State of Learning in Canada

State of Learning in Canada: A Year in Review

March 2010



The 2009–2010 State of Learning in Canada: A Year in Review report provides the most up-to-date information available on Canada’s learning landscape, and in the process helps contribute to a more comprehensive understanding of how Canadians are faring as lifelong learners.

As in previous State of Learning reports, this report reflects CCL’s vision of learning as a lifelong process. Time and again our research affirms that the skills and knowledge that citizens bring to their families, workplaces and communities help determine a country’s economic success and overall quality of life.

It is this core value that continues to guide CCL’s research and our commitment to fostering a learning society in which all members can develop their full potential as active, engaged learners and contributing members of their community.

This report adopts a life-course approach, beginning with data related to learning in the early childhood years and school-based education through to the formal and informal learning of adults.

Also included is a chapter devoted to Aboriginal learning in Canada which features highlights from the ground-breaking December 2009 CCL report The State of Aboriginal Learning in Canada: A Holistic Approach to Measuring Success.
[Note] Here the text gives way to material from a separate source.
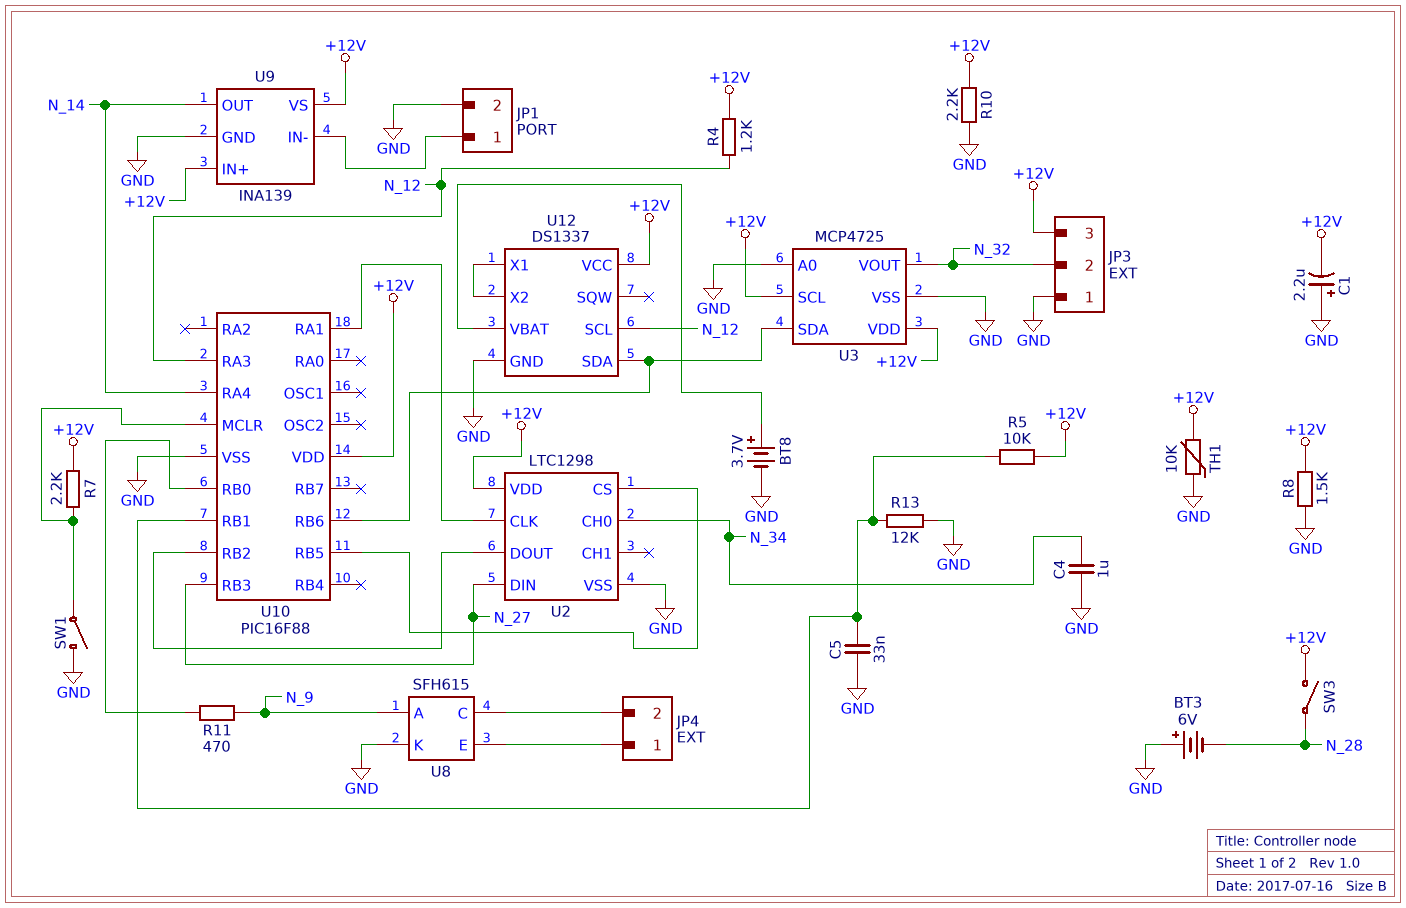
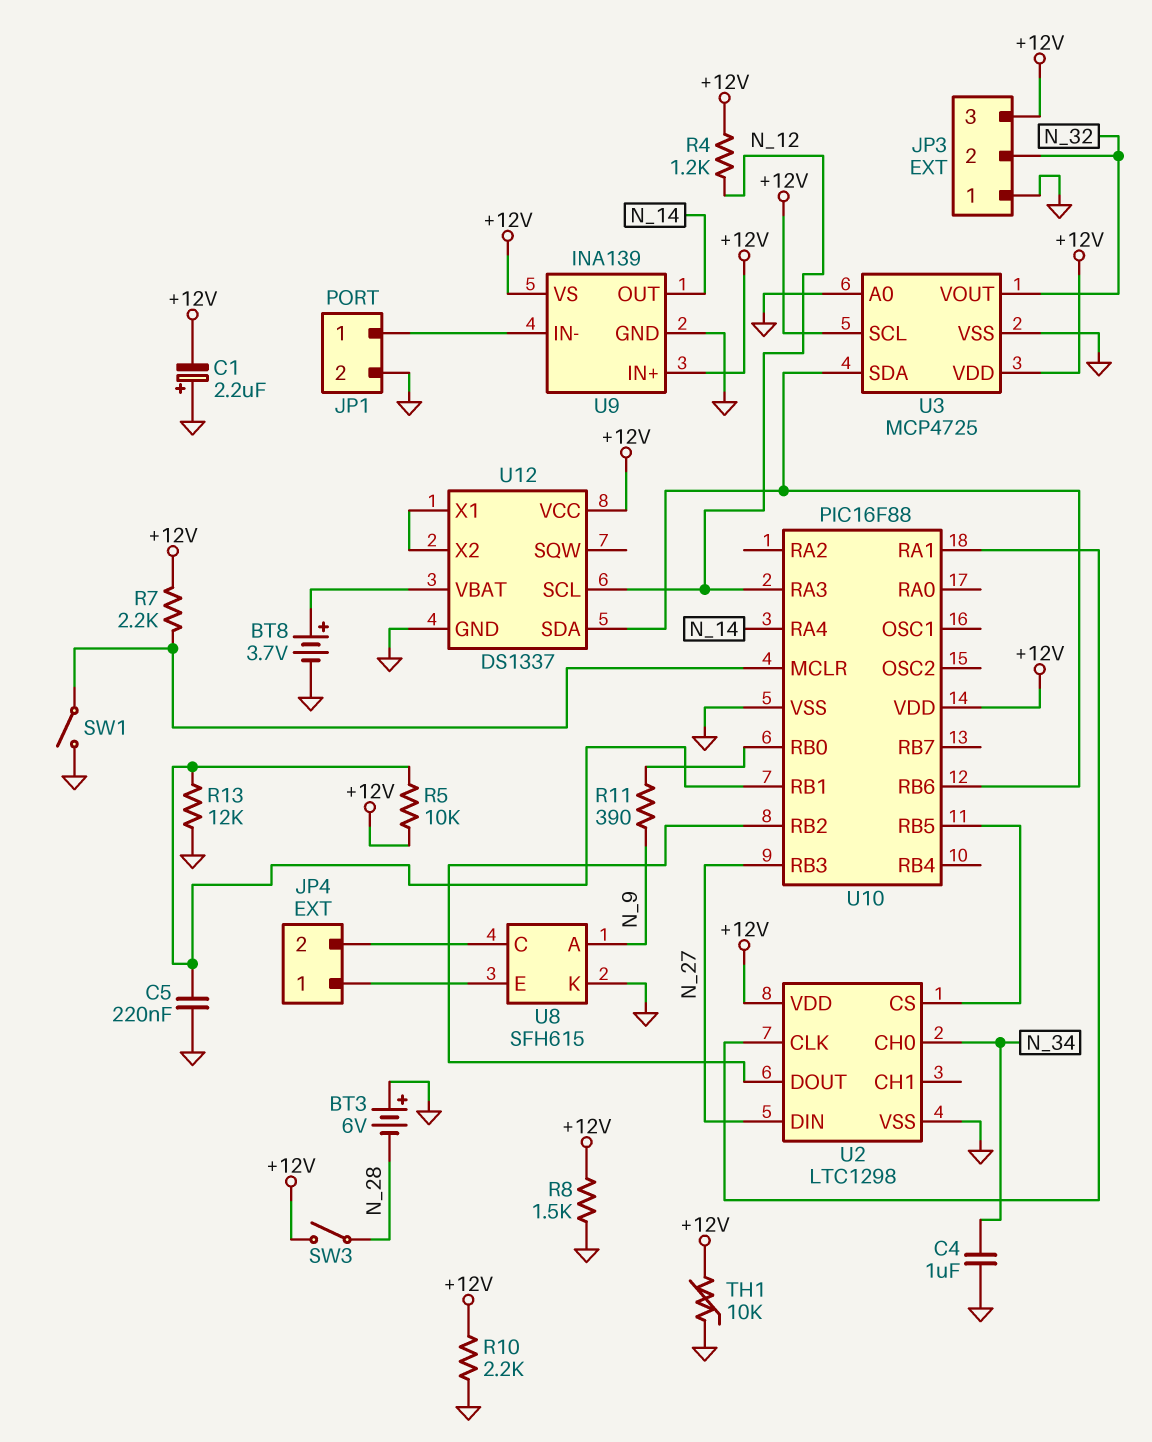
C5: 33nF (GND, U10/RB1) -> 220nF (GND, U10/RB1)
R11: 470 (N_9, U10/RB0) -> 390 (N_9, U10/RB0)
This report, which introduced the first application of a unique approach to measuring Aboriginal learning, represents the most current and comprehensive assessment of Aboriginal learning ever conducted in Canada.


The Canadian Council on Learning is driven by the goal of fostering a culture of lifelong learning in Canada. State of Learning in Canada: A Year in Review is organized into five chapters, four of them dedicated to critical stages in an individual’s learning journey: Early Childhood Learning, Learning in School, Post-secondary Learning and Adult Learning. The fifth and final chapter is dedicated to Aboriginal learning.

Early Childhood Learning

Learning in the first five years of childhood has critical implications for well-being and later success in school, at work, and in the community—more so than learning in any other stage of life. It involves the development of a range of skills, including physical, cognitive, language and communications, and emotional and social. Early learning is influenced by the quality of the education or care a child receives.

Learning in School

During the elementary and secondary school years, children and youth develop the skills they need to make the successful transition to adulthood. Young learners’ performance in science, mathematics, problem-solving, reading and other competencies is linked to later achievements, such as participation in post-secondary education, better-paying jobs, and more stable employment.

Post-secondary Education

Post-secondary education is the cornerstone of a skilled workforce, which is linked to higher productivity, innovation and economic growth and to the strengthening of communities through higher civic engagement and social cohesion. It also offers widespread benefits to individuals including: higher wages and job satisfaction, fewer periods of unemployment and improved health and quality of life.

Adult Learning

Adult learning can take many forms, including a return to formal education and informal learning activities. Learning plays a critical role in enabling Canadian adults to maintain the skills and knowledge needed to make informed decisions and lead successful lives. Research has shown that individuals with higher levels of education tend to lead longer and healthier lives, are more engaged in their community, and express greater personal satisfaction with their lives.

Aboriginal Learning

This chapter includes highlights from CCL’s recent report, The State of Aboriginal Learning in Canada, which explored the state of learning in First Nations, Inuit and Métis communities across the country. They include updates of standard indicators such as high-school completion rates but also data that highlight new information about how Aboriginal people learn which are derived from new data sources, such as exposure to Elders, use of traditional skills, participation in Aboriginal cultural activities, and participation in extracurricular social activities.